常紋トンネル工事(明治四五年~大正三年)の犠牲者は百数十名という。正確な記録はない。殺人(病死、過労死、虐待死、自殺を含む)が記録に残らない無法地帯だった。
タコになるのは東北の貧農だった。時代が下ると、都市の最貧困層や金に困って駅前をうろつく学生らが勧誘屋に騙された。宣伝文句は「一日一円~二円」。いまの感覚なら日当数万円だ。ところが、就労契約が交わされると勧誘屋は鬼になる。おごりのはずだった勧誘のさいの飲食代、北海道までの法外な旅費が請求され、巨額の借金となる。日給一円は手取りではない。食事代が日に五〇銭引かれるほか、定価の数倍の日用品を親方(飯場の責任者。いわゆる下請け業者)から買わなければならなかった。飯場は人跡未踏の奥地だった。親方から買うしかなかった。タコに外出・通信・会話の自由はなかった。金など貯まらない。運良く生き延びても、タコに戻るだけ。

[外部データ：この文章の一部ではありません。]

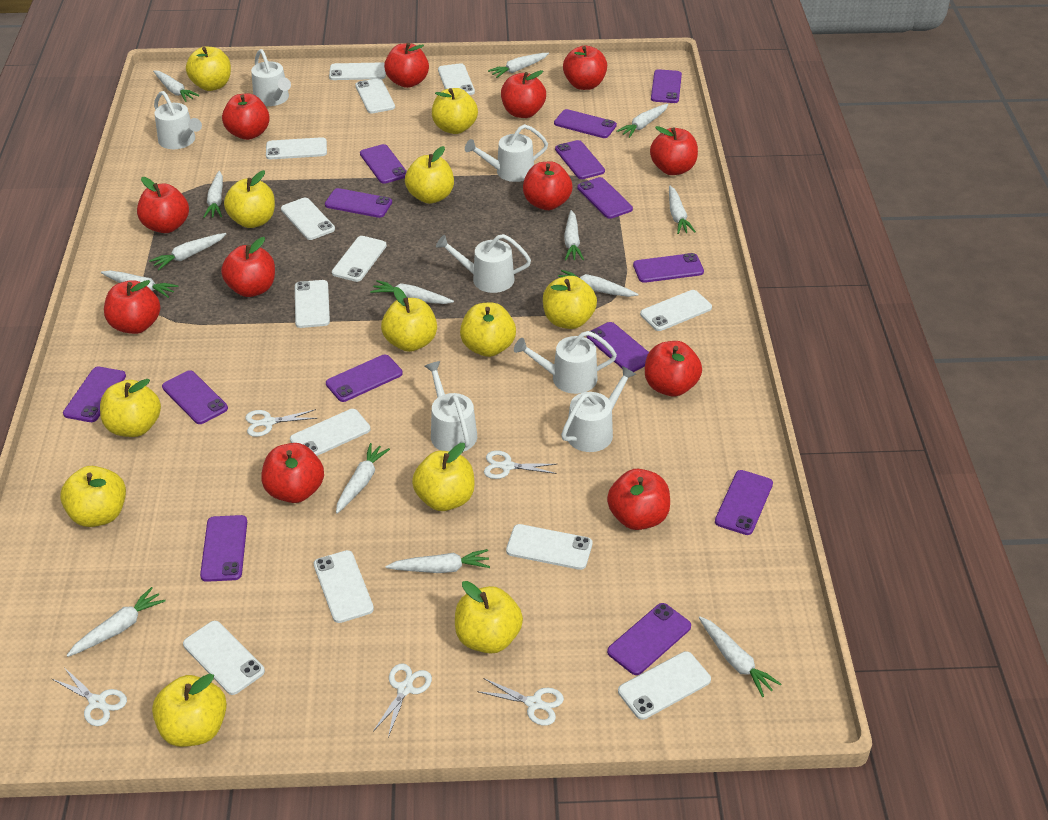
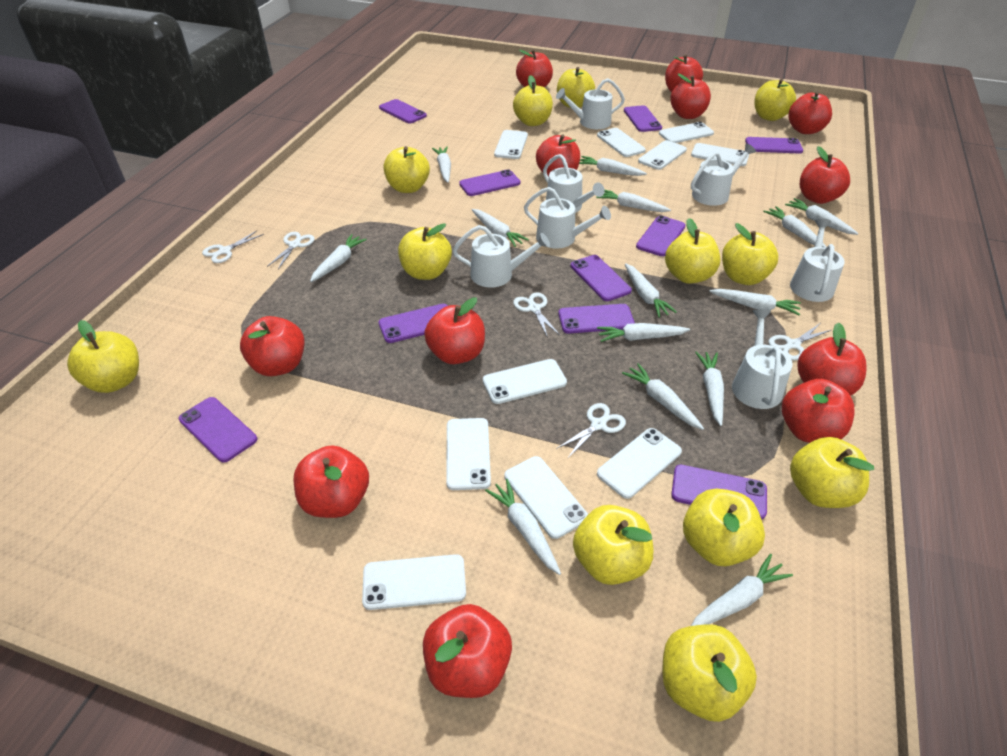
purple phone: 14 -> 10
white phone: 13 -> 10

警察の取り締まりはなかった。買収されていた。医者もいなかった。
戦後、占領軍によってタコ労働が禁止されても、完全になくなることはなかった。
「北海道の道路網はもちろん、鉄道の敷設、築港、治水、灌漑工事、または鉱山開発にいたるまで、官営、民営を問わずあらゆる土木工事は、監獄部屋の人夫たちの血と汗、酷使と虐待と死傷のうえになしとげられたのである。北海道の鉄道には枕木の数よりもたくさんの人間が埋められているといわれる」(『日本残酷物語5~近代の暗黒~』より)。